I don’t have much LLDB experience, but I’m trying to finally get it working in a visual debugger (VS Code at the moment). It seems like I should be able to look at a C++ string without much trouble. But…
(lldb) p name
(const std::string) $5 = Summary Unavailable
(lldb) po name
Summary Unavailable
(lldb) p *name.c_str()
(const std::basic_string<char, std::char_traits<char>, std::allocator<char> >::value_type) $14 = '+'
Is there something wrong with my setup? Should those first two print something nice? (The actually string is just "+" in this case.) I do have a custom built libc++, so the full namespace looks like: std::__myname::basic_string.
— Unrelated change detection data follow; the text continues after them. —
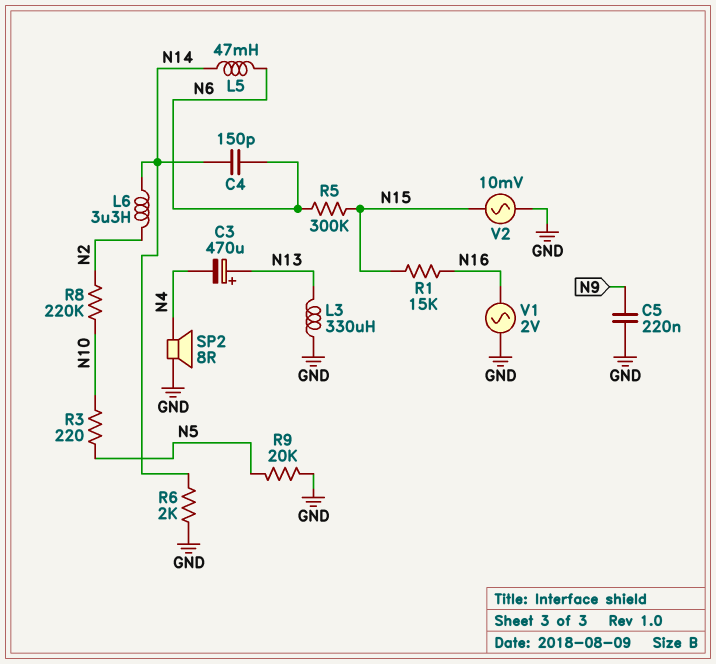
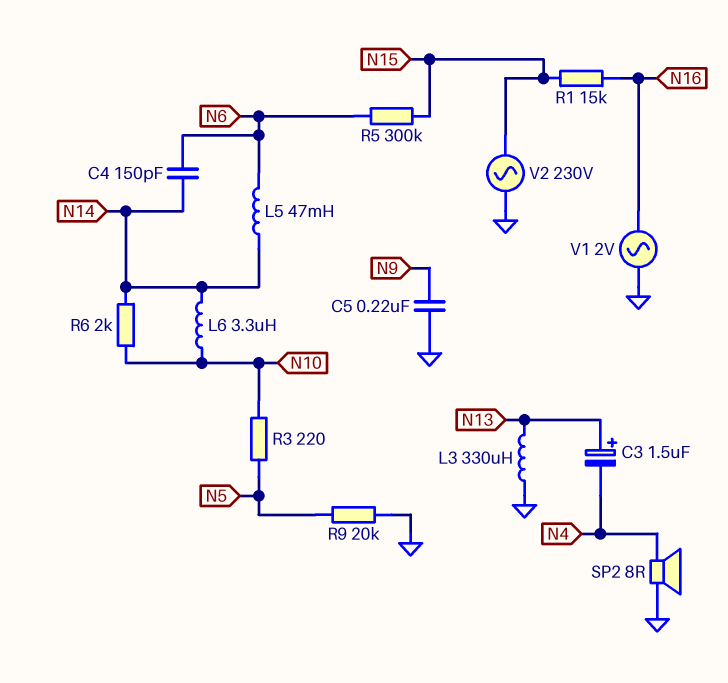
C3: 470uF (plus N13, minus N4) -> 1.5uF (plus N13, minus N4)
L6: 3.3uH (N2, N14) -> 3.3uH (N10, N14)
R6: 2k (GND, N14) -> 2k (N10, N14)
R8: 220k (N2, N10) -> none
V2: AC 10mV (GND, N15) -> AC 230V (GND, N15)

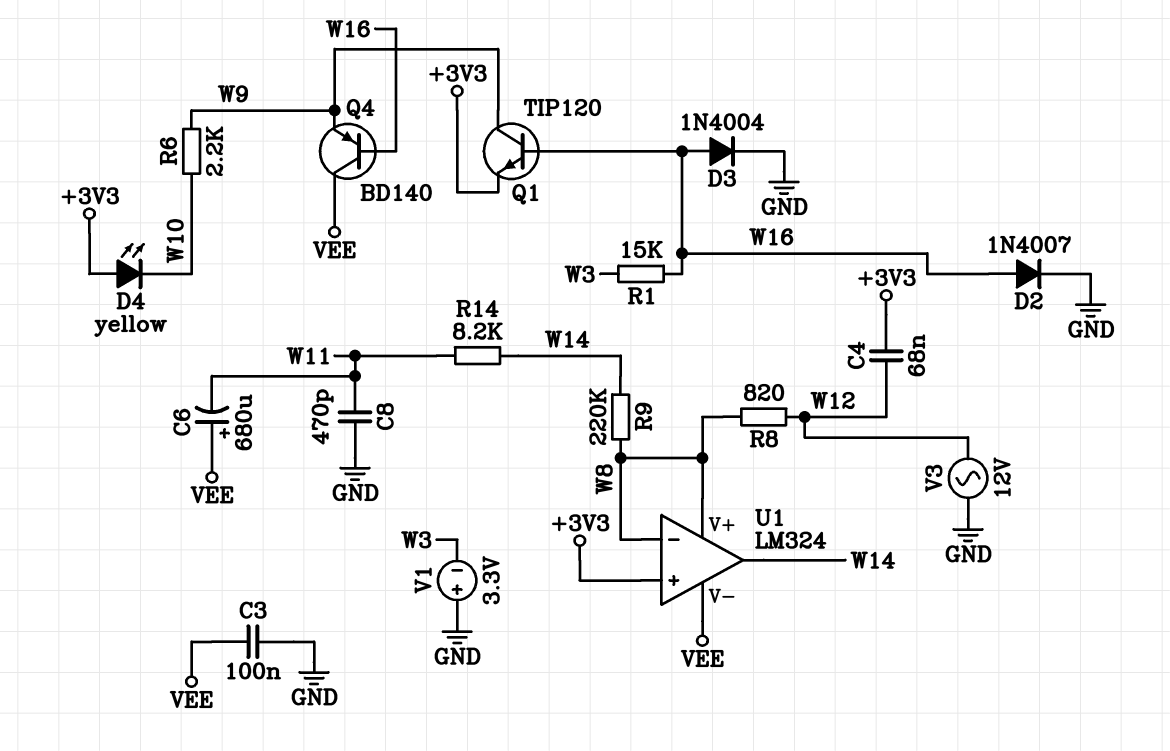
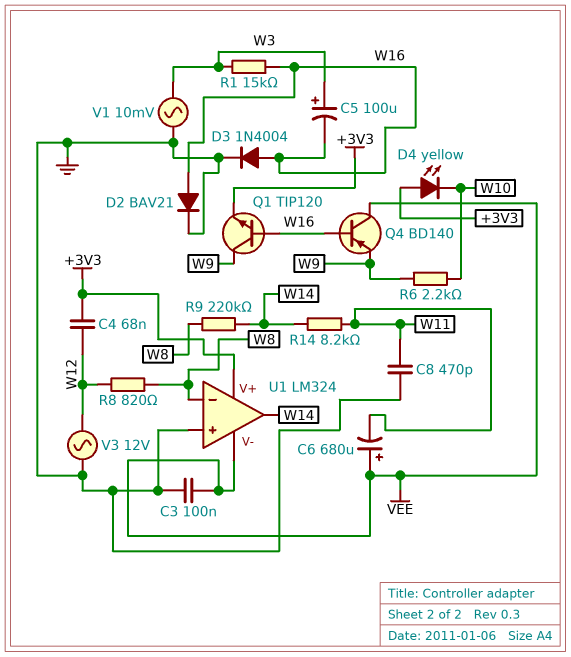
C5: none -> 100uF (plus W3, minus W16)
D2: diode 1N4007 (A W16, K GND) -> diode BAV21 (A W16, K GND)
U1 pin V+: W8 -> +3V3
U1 pin in+: +3V3 -> GND
V1: 3.3V (plus GND, minus W3) -> AC 10mV (GND, W3)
I don’t know if that’s a problem.
Typing p foo.c_str() isn’t horrible, but in VS Code and I notice all strings in the “Variables” panel say “Summary Unavailable” and have a tree of gobblygook implementation details under them. I’d like it show the string’s value, of course.
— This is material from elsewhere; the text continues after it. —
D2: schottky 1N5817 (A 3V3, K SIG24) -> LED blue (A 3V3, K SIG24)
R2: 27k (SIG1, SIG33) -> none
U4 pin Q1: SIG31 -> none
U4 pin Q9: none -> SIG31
My namespace does match that regex I see there in the code: "^std::__[[:alnum:]]+::string$", so maybe I’ll try to build an LLDB like I’ve built LLVM, Clang, and libc++, and see if that helps. I’m currently using the one that came from Apple with Xcode.
These builds take forever on my poor MacBook Pro, so it’s hard to experiment and try things out. Maybe I can set up something on an AWS instance, so I can rebuild these things without tying up my laptop for 1-3 hours.
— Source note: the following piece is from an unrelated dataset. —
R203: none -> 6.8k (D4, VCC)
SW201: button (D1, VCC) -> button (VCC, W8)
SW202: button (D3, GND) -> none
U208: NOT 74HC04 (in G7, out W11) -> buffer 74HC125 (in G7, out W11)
We changed how the data is represented in source a couple of months ago, which broke the LLDB formatter. That might be the reason your Xcode LLDB doesn’t recognize the string.
Updating to the latest version of Xcode Command Line Tools solved the issue for me. (Specifically short strings not being formatted and shown as “Summary Unavailable” in lldb and in the VSCode debugger.)
softwareupdate --install "Command Line Tools for Xcode-15.0"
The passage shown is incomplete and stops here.